Data Science

A Negative Result IS A Positive Result: Changing the Computation and Data Science Culture

By Khalid Belhajjame

Computational and data science managed to become in few decades the third and fourth scientific paradigm, thereby completing the spectrum already drawn by the well established by the theoretical and experimental paradigms. Advances in the methods and techniques used for performing large-scale data driven experiments speed up productivity in science. To increase trust and to enable the understanding and ultimately of such results, we have witnessed recently the emergence of a strong reproducibility movement. While there is not a single widespread standard of what reproducible computational science is, there is a widespread agreement that information about the code and data used to generate and or interpret published results should be made available.  I believe that such movements will ultimately promote better ways of doing sciences. However, I argue that a deeper change in the culture of doing computational and data science is needed. Specifically, so far the focus in sciences has been on publishing positive results, by which I means results that shows improvements over the state of the arts.

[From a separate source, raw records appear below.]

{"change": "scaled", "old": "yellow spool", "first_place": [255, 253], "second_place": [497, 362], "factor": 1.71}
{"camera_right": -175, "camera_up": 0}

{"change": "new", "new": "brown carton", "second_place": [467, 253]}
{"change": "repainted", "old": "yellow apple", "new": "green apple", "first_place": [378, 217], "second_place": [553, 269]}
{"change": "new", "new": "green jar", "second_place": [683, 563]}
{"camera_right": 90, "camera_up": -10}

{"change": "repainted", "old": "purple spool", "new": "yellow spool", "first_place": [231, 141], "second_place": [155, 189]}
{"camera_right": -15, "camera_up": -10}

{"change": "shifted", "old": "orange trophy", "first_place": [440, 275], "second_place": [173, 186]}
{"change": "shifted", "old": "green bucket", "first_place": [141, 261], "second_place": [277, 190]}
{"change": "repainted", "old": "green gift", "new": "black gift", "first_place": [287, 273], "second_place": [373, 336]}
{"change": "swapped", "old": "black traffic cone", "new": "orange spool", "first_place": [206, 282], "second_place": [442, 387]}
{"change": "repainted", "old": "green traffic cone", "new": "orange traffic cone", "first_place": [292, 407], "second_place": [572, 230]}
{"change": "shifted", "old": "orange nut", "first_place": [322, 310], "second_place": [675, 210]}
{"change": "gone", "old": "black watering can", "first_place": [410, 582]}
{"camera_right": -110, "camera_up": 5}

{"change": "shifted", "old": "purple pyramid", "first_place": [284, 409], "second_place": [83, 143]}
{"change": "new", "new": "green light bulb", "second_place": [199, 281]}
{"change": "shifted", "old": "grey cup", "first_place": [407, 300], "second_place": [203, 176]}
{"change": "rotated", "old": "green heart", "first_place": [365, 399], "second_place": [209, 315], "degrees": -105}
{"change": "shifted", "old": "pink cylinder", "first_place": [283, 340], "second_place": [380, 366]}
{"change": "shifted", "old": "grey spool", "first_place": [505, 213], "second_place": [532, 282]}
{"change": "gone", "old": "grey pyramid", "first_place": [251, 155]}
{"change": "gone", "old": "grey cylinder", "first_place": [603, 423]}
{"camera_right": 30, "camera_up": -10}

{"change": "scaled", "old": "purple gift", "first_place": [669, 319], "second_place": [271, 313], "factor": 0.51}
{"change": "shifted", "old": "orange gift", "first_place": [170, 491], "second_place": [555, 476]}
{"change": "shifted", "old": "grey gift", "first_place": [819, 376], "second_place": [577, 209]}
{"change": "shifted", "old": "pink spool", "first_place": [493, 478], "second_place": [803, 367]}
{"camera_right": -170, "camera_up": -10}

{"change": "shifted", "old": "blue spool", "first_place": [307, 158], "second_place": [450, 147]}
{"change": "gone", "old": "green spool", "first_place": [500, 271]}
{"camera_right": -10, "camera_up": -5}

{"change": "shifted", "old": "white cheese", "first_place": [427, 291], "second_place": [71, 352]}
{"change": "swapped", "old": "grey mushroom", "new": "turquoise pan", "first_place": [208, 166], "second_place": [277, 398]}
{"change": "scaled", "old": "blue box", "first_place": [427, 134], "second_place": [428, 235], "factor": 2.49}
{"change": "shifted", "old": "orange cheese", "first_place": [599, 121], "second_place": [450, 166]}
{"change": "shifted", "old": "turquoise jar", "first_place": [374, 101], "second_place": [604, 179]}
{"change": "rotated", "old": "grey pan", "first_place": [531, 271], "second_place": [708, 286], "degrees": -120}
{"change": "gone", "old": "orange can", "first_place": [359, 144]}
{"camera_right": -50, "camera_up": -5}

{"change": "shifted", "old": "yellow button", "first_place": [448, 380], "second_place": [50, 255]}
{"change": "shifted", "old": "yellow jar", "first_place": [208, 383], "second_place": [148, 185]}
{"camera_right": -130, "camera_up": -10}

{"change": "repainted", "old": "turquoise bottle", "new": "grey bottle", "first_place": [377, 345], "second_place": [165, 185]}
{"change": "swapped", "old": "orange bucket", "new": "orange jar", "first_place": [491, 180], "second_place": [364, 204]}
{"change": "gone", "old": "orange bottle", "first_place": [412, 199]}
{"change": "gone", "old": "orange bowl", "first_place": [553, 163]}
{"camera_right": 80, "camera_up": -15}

Nonetheless, negative results have also their place in he scientific ecosystem, and they can help (at least speeding) advances in sciences. As Joh Clearmount mentioned “From failures, we learn the most”. Modern sciences are mainly driven by positive results. Conferences, journals and funding bodies somewhat compel scientists to report only positive results. Even more, a colleague of mine mentioned that negative results would be seen by a funding body as a waste of resources, and therefore they should be hidden. Even worse, if the scientist needs to report results, because of contractual engagement towards their funding body or university, then they may present the positive side of their research and hide the limitations or the negative aspects of it. It is not surprising then that some of the research findings that are reported in the literature are distorted.

In this blog post, I would like to join my colleagues and advocate the importance of negative result dissemination. I would go even further by claiming that the absence of negative results in the scientific literature should raise suspicions, and be seen as a sign (metric) for detecting unhealthy and irreproducible research.